# taz.de -- Vonovia und Deutsche Wohnen: Deutsche Wohnen wegshoppen
       
       > Die börsennotierte Vonovia kauft die Deutsche Wohnen, und in Berlin
       > jubeln SPD und CDU. Dabei ist längst noch nicht klar, was der Deal mit
       > dem Senat bedeutet.
       
 (IMG) Bild: Mobilisierung für das Volksbegehren Deutsche Wohnen enteigen. Nimmt der Zulauf jetzt ab?
       
       BERLIN taz | Wer ist da auf welchem Auge blind? „Wir haben einen
       DAX-Konzern in die Knie gezwungen“, freut sich Rouzbeh Taheri, Sprecher des
       [1][Volksbegehrens Deutsche Wohnen & Co. enteignen], um 10.15 Uhr. 48
       Minuten später meldet sich SPD-Spitzenkandidatin Franziska Giffey zu Wort:
       „Wir müssen weg von der Konfrontation hin zur Kooperation.“
       
       Miethai frisst Miethai, macht ein paar Zugeständnisse, und die SPD ist aus
       dem Häuschen. Man muss sich schon die Wirklichkeit zurechtbiegen, um wie
       Giffey mit keinem Wort zu erwähnen, dass es ohne den Druck des
       Volksbegehrens keine Zugeständnisse der börsennotierten Wohnungsunternehmen
       Vonovia und Deutsche Wohnen an den Senat gegeben hätte.
       
       Eine Art privatwirtschaftlichen Mietendeckel will der fusionierte
       Wohnungsriese mit dann insgesamt 500.000 Wohnungen einführen und 20.000
       Wohnungen an das Land Berlin verkaufen. Das ist, wie Giffey schreibt,
       tatsächlich „ein gutes Signal“. Ohne die Drohung aber, dass nach einem
       erfolgreichen Volksbegehren der gesamte Bestand der Deutsche Wohnen mit
       ihren 110.000 Wohnungen in Berlin (und der Vonovia mit 40.000 Wohnungen)
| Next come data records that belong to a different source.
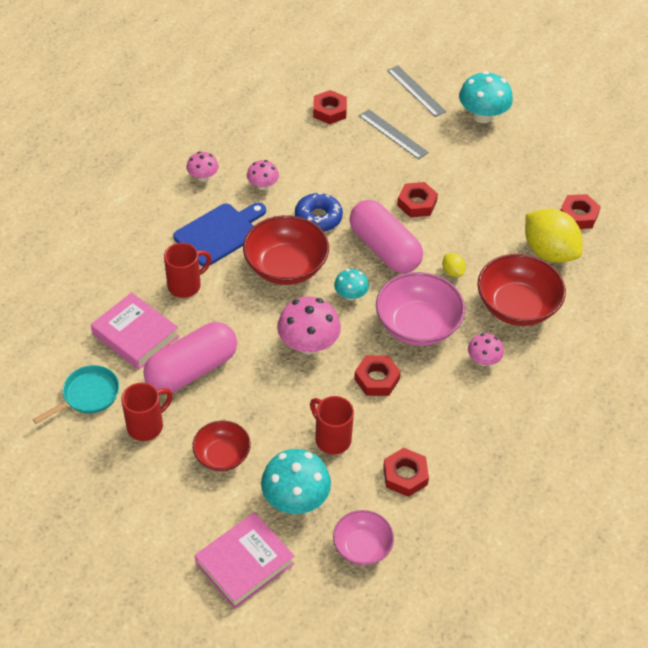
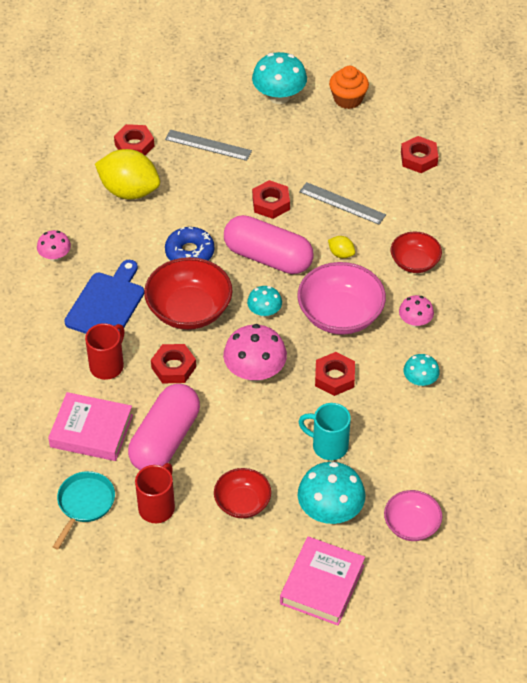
camera: 25 degrees left, 0 degrees up
(263, 185) = (118, 242): pink mushroom -> none
(331, 438) = (328, 446): red mug -> turquoise mug
(405, 475) = (410, 450): red nut -> red nut (173, 367)
(416, 91) = (203, 95): grey ruler -> grey ruler (342, 203)
(454, 416) = (420, 381): none -> turquoise mushroom
(516, 306) = (414, 262): red bowl -> red bowl, size x0.60
(544, 140) = (348, 99): none -> orange cupcake
(549, 252) = (413, 202): yellow lemon -> yellow lemon (129, 191)

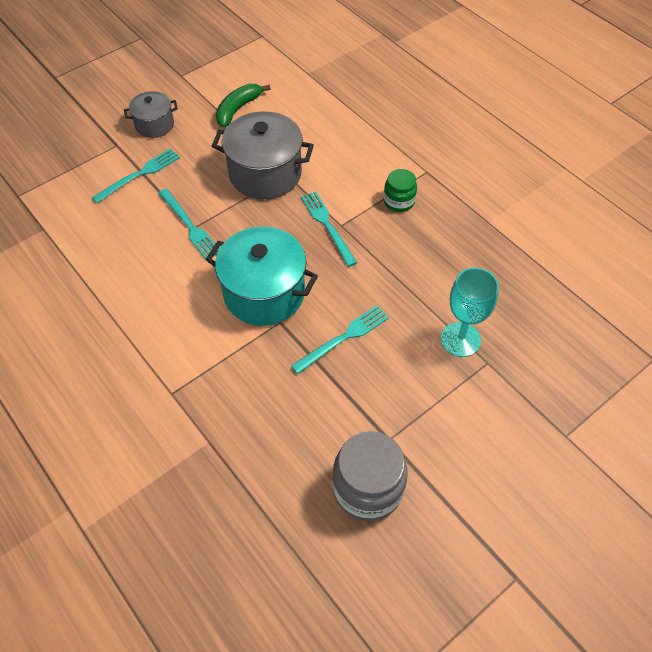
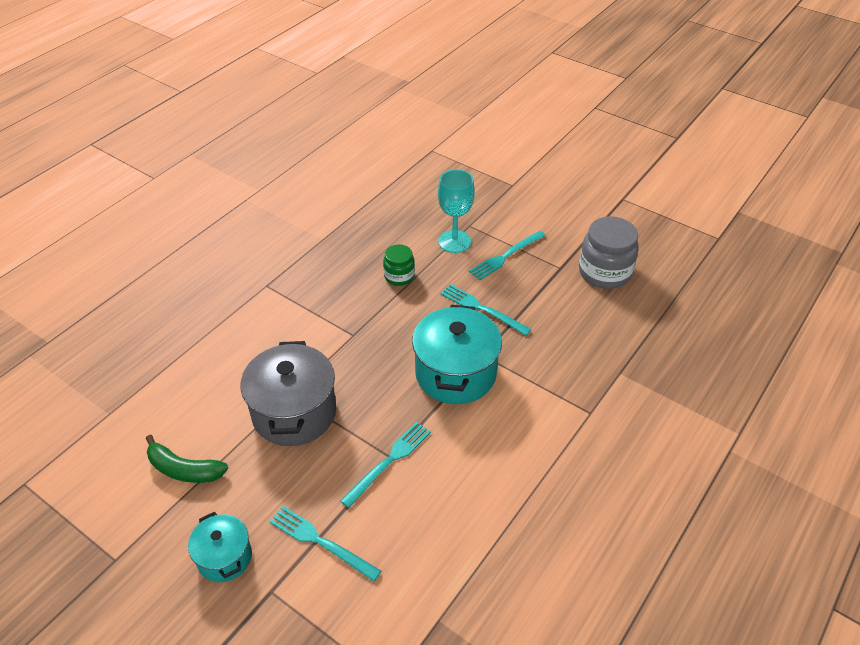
camera: 105 degrees left, 10 degrees down
(154, 125) = (224, 557): grey pot -> turquoise pot
(327, 225) = (357, 345): turquoise fork -> turquoise fork (506, 256)
(399, 201) = (311, 299): green jar -> green jar (399, 276)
       rekommunalisiert werden würde, wäre es nicht zustande gekommen. Erst
       Konfrontation, dann Kooperation, hätte es bei Giffey also richtigerweise
       heißen müssen.
       
       Im Gegensatz zur SPD-Kandidatin ist sich die Initiative für das
       Volksbegehren der Ambivalenz des überraschend zustande gekommenen Deals
       bewusst. Ja, die Mobilisierung der Enteignungskampagne hat nicht nur die
       Deutsche Wohnen, sondern auch den neuen Großkonzern dazu gezwungen, sich zu
       bewegen. Aber wird deshalb alles gut? „Das Angebot, Wohnungen zu
       hochspekulierten Marktpreisen zu kaufen, ist unattraktiv“, heißt es bei der
       Kampagne zum Verkauf der 20.000 Wohnungen. Das kurzfristige Begrenzen von
       Mietpreisen könne nicht darüber hinwegtäuschen, dass die Mieten mittel- und
       langfristig weiter gesteigert werden sollen.
       
       ## Details noch nicht bekannt
       
       Tatsächlich ist über die Konditionen des Pakets bislang wenig bekannt.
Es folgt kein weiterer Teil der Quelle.